中文摘要：

目的探讨巨噬细胞NF-κB活化因子1（nuclear factor kappa B activator 1,Act1）在炎症性肠病中的作用。方法以巨噬细胞Act1表达被靶向抑制的小鼠（anti-Act1）为研究对象,利用葡聚糖硫酸钠（dextran sodium sulfate,DSS）诱导溃疡性结肠炎模型,通过检测小鼠体重变化、便血情况、粪便黏稠度等进行疾病活动指数评分,对结直肠组织进行HE染色评价炎症严重程度,免疫组化方法分析白细胞和巨噬细胞等的浸润情况并用RT-q PCR法检测相关细胞因子的表达变化。结果在DSS诱导7 d后与C57小鼠相比,anti-Act1小鼠结直肠炎症指标评分较低,巨噬细胞等浸润数量较少,TNF-α、IL-1β和IL-6 mRNA表达较低。结论靶向抑制巨噬细胞Act1表达能够减轻DSS诱导的溃疡性结肠炎。

英文摘要：

Objective To investigate the role of macrophage-derived Act1（ nuclear factor kappa B activator 1） in the inflammatory bowel disease. Methods Genetically engineered mice carrying targeted suppression of Act1 in the macrophages（ Anti-Act1） were used for the dextran sodium sulfate（ DSS）-induced ulcerative colitis. The severity of colitis was assessed by weight loss,stool consistency,fecal blood index,colorectal length and HE histology.
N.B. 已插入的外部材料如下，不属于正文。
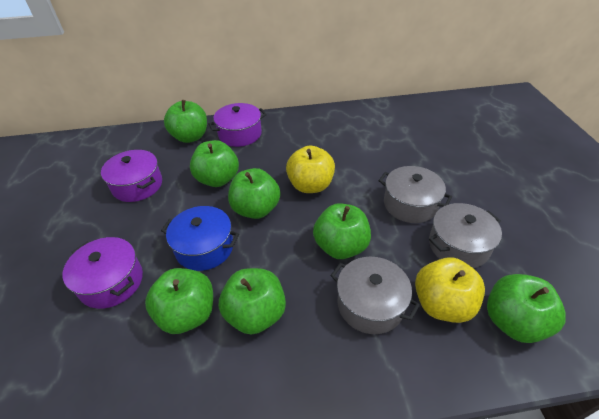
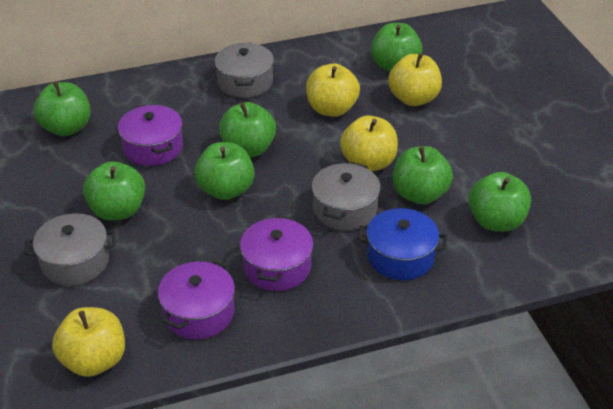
yellow apple: 2 -> 4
The infiltration of CD45＋leukocytes and CD68＋macrophages in the inflammatory intestine was observed by immunohistochemical staining and expression levels of mRNA for inflammatory cytokines in colon tissues were analyzed by RT-q PCR. Results As compared with C57 mice,the anti-Act1 mice exhibited less severe acute colitis following DSS treatment,with reduced CD45＋leukocyte and CD68＋macrophage infiltrates in the colon tissue. Inflamed colons of the anti-Act1 mice expressed lower mRNA levels of TNF-α,IL-1β and IL-6. Conclusions Targeted suppression of Act1 in the macrophages ameliorates dextran sodium sulfate-induced intestinal inflammation.